Until now, the dim, small stars were considered ideal candidates for
dark matter. Whatever dark matter is, its gravitational pull
ultimately will determine whether the universe will expand forever or
will someday collapse.
"Our results increase the mystery of the missing mass. They rule out a
popular but conservative interpretation of dark matter," said Dr. John
Bahcall, professor of natural science at the Institute of Advanced
Study, Princeton, NJ, and leader of one of the teams.
The group, led by Bahcall and Andrew Gould of Ohio State University,
Columbus, OH, (formerly of the Institute for Advanced Study), showed
that faint red dwarf stars, which were thought to be abundant, actually
are sparse in the Earth's home galaxy, and in the universe by
inference.
The team, led by Dr. Francesco Paresce of the Space Telescope Science
Institute in Baltimore, MD, and the European Space Agency, determined
that the faint red stars rarely form and that there is a cutoff point
below which nature does not make this type of dim, low-mass star.
The space telescope observations involved accurately counting stars and
gauging their brightness. The observations overturn several decades of
conjecture, theory and observation about the typical mass and abundance
of the smallest stars in the universe.
PREVIOUS GROUND-BASED RESULTS INCONCLUSIVE
In our own stellar neighborhood, there are almost as many red dwarfs as
there are all other types of stars put together.
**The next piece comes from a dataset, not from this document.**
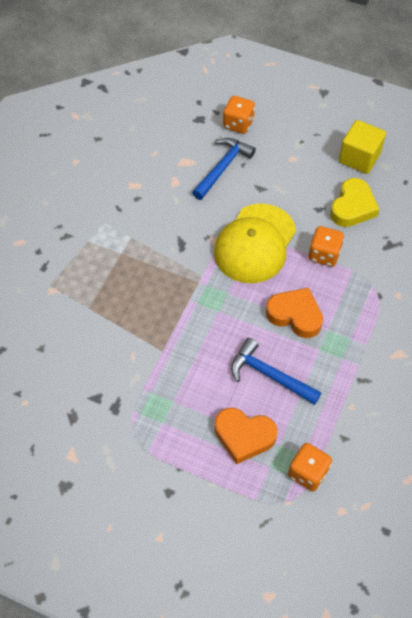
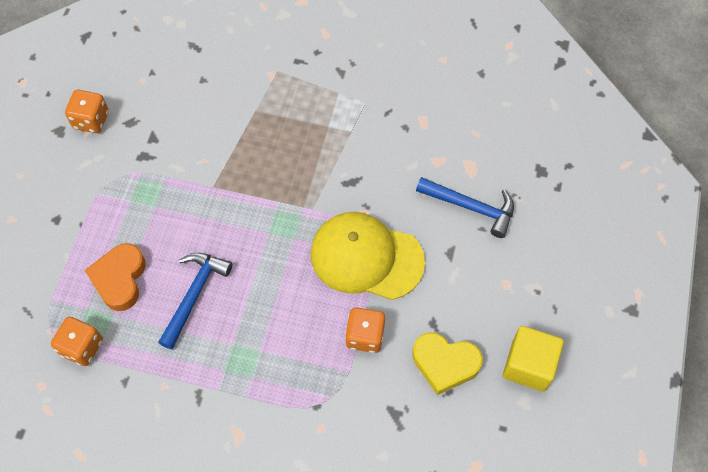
camera: 80 degrees right, 5 degrees up
(238, 124) = (545, 214): orange dice -> orange dice (91, 120)
(295, 315) = (274, 313): orange heart -> none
The general trend
throughout our galaxy is that small stars are more plentiful than
larger stars, just as there are more pebbles on the beach than rocks.
This led many astronomers to believe that they were only seeing the tip
of the iceberg and that many more extremely faint red dwarf stars were
at the limits of detection with ground-based instruments.
According to stellar evolution theory, stars as small as eight percent
of the mass of the Sun are still capable of shining by nuclear fusion
processes.
Over the past two decades, theoreticians have suggested that the lowest
mass stars also should be the most prevalent and therefore might
provide a solution for dark matter. This seemed to be supported by
previous observations with ground-based telescopes that hinted at an
unexpected abundance of what appeared to be red stars at the faintest
detection levels achievable from the ground.
However, these prior observations were uncertain because the light from
these faint objects is blurred slightly by Earth's turbulent
atmosphere. This makes the red stars appear indistinguishable from the
far more distant, diffuse-looking galaxies.
PINNING DOWN THE LONG-SOUGHT HALO POPULATION
Hubble's capabilities made it possible for the team of astronomers led
by Bahcall and Gould to observe red stars that are 100 times dimmer
than those detectable from the ground -- a level where stars can be
distinguished easily from galaxies. Hubble Space Telescope's extremely
high resolution also can separate faint stars from the much more
numerous galaxies by resolving the stars as distinct points of light,
as opposed to the "fuzzy" extended signature of a remote galaxy.
Bahcall and Gould, with their colleagues Chris Flynn and Sophia
Kirhakos (also of the Institute for Advanced Study, Princeton) used
images of random areas in the sky taken with the HST Wide Field
Planetary Camera 2 while the telescope was performing scheduled
observations with other instruments. By simply counting the number of
faint stars in the areas observed by HST, the scientists demonstrated
that the Milky Way has relatively few faint red stars.
The HST observations show that dim red stars make up no more than six
percent of the mass in the halo of the Galaxy, and no more than 15
percent of the mass of the Milky Way's disk. The Galactic halo is a
vast spherical region that envelops the Milky Way's spiral disk of
stars, of which Earth's Sun is one inhabitant.
FAINT RED STARS MISSING FROM A GLOBULAR CLUSTER
By coincidence, Paresce pursued the search for faint red dwarfs after
his curiosity was piqued by an HST image taken near the core of the
globular cluster NGC 6397. He was surprised to see that the inner
region was so devoid of stars, he could see right through the cluster
to far more distant background galaxies. Computer simulations based on
models of stellar population predicted the field should be saturated
with dim stars-- but it wasn't.
HST's sensitivity and resolution allowed Paresce, and co-investigators
Guido De Marchi (Space Telescope Science Institute and the University
of Firenze, Italy), and Martino Romaniello (University of Pisa, Italy)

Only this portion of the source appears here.